Kennedy rencontra et discuta avec des responsables de la Marine américaine à Brême. Comme il avait été commandant d'un bateau-torpilleur dans le Pacifique -- le fameux PT-109 -- il avait un intérêt particulier pour l'équivalent allemand -- le Schnellboot ou E-boat (bateau rapide).
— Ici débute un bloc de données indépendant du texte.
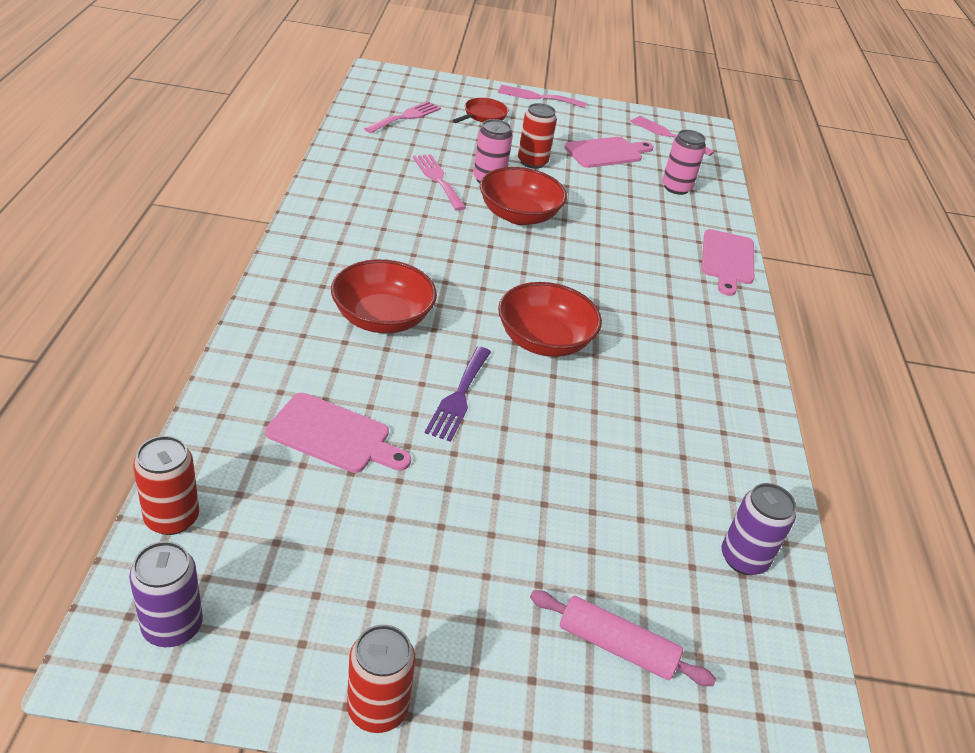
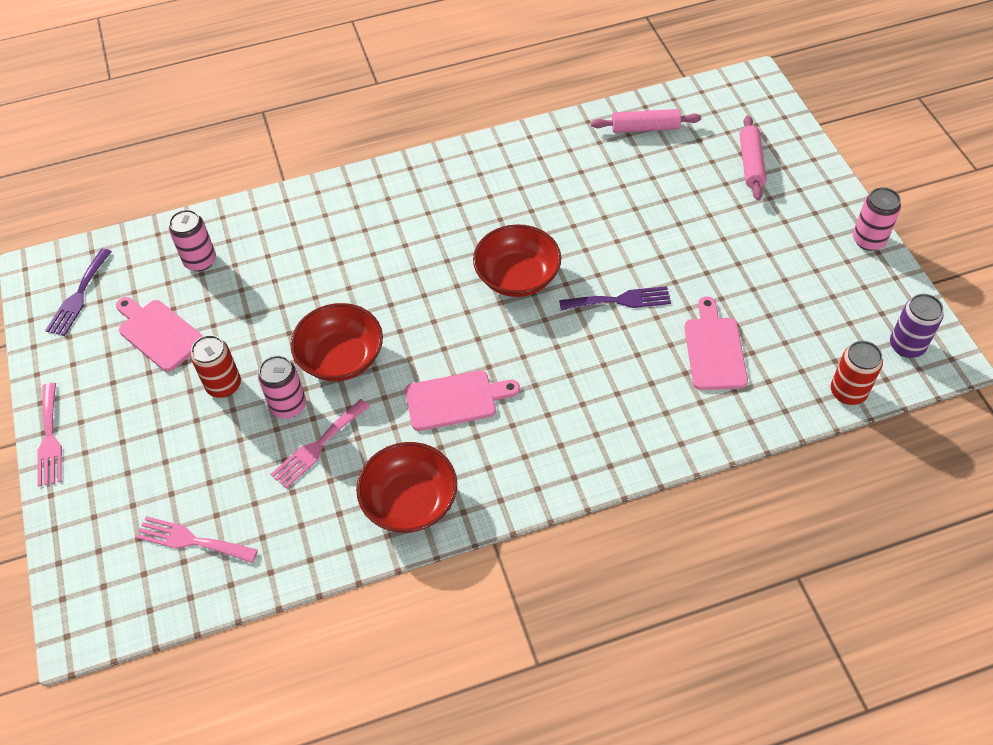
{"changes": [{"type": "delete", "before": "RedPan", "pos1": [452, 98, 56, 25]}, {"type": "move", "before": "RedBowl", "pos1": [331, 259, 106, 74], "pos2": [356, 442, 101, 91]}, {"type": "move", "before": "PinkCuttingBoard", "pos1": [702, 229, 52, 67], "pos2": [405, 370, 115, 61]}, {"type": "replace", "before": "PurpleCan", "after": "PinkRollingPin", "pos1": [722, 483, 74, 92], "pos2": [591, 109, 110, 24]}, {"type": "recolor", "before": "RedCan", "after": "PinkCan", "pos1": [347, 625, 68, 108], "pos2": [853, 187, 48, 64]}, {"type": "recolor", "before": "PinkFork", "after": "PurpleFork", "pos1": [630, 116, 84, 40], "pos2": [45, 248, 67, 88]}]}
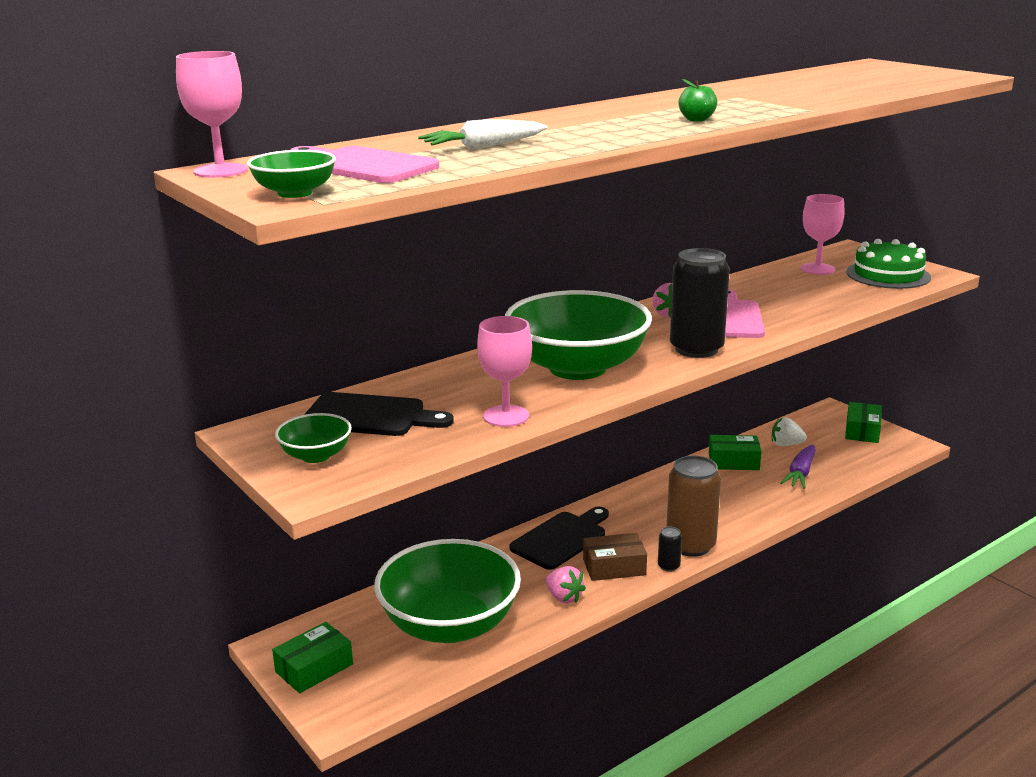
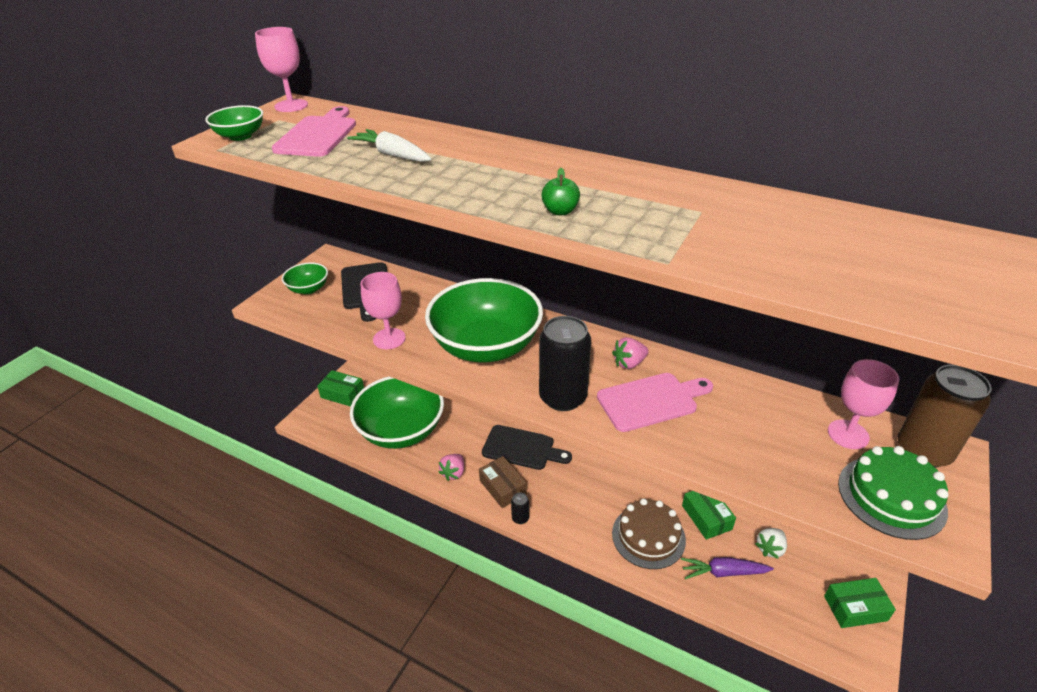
{"changes": [{"type": "insert", "after": "BrownCake", "pos2": [612, 498, 74, 71]}, {"type": "move", "before": "BrownCan", "pos1": [667, 456, 54, 101], "pos2": [897, 365, 95, 103]}, {"type": "rotate", "before": "WhiteStrawberry", "pos1": [772, 418, 35, 28], "pos2": [755, 528, 32, 31], "turn": -120}]}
Après avoir étudié la question en détail, Kennedy conclut que la version allemande était «bien supérieure à nos bateaux PT». 

La place de Hitler dans l'Histoire

Après Brême et Bremerhaven, Kennedy et Forrestal s'envolèrent pour la Bavière, où ils visitèrent la ville de Berchtesgaden et montèrent ensuite à la retraite montagnarde de Hitler, qui était « complètement dévastée, le résultat d'une attaque aérienne avec des bombes de 6,5 tonnes par la Royal Air Force dans une tentative de tuer Hitler ». Ensuite ils firent l'ascension jusqu'au « Nid d'Aigle » de Hitler, perché dans les montagnes. 

Juste après cette visite, Kennedy écrivit un commentaire remarquable dans son journal, daté du 1er août 1945, concernant Hitler et sa place dans l'histoire: 

Après avoir visité ces sites, vous pouvez facilement comprendre que dans quelques années Hitler émergera de la haine qui l'entoure aujourd'hui pour devenir l'un des personnages les plus marquants qui aient jamais vécu. 

Il avait des ambitions sans bornes pour son pays, ce qui faisait de lui une menace pour la paix du monde, mais il y avait un mystère autour de lui par la manière dont il vécut et mourut, qui vivra et grandira après lui. Il avait en lui l'étoffe de laquelle les légendes sont faites. 

Moins d'un an après cette tournée européenne, Kennedy fut élu au Congrès en tant que Représentant du Massachusetts, commençant une carrière politique qui le conduisit à la Maison Blanche, et qui se termina soudainement avec sa mort le 22 novembre 1963.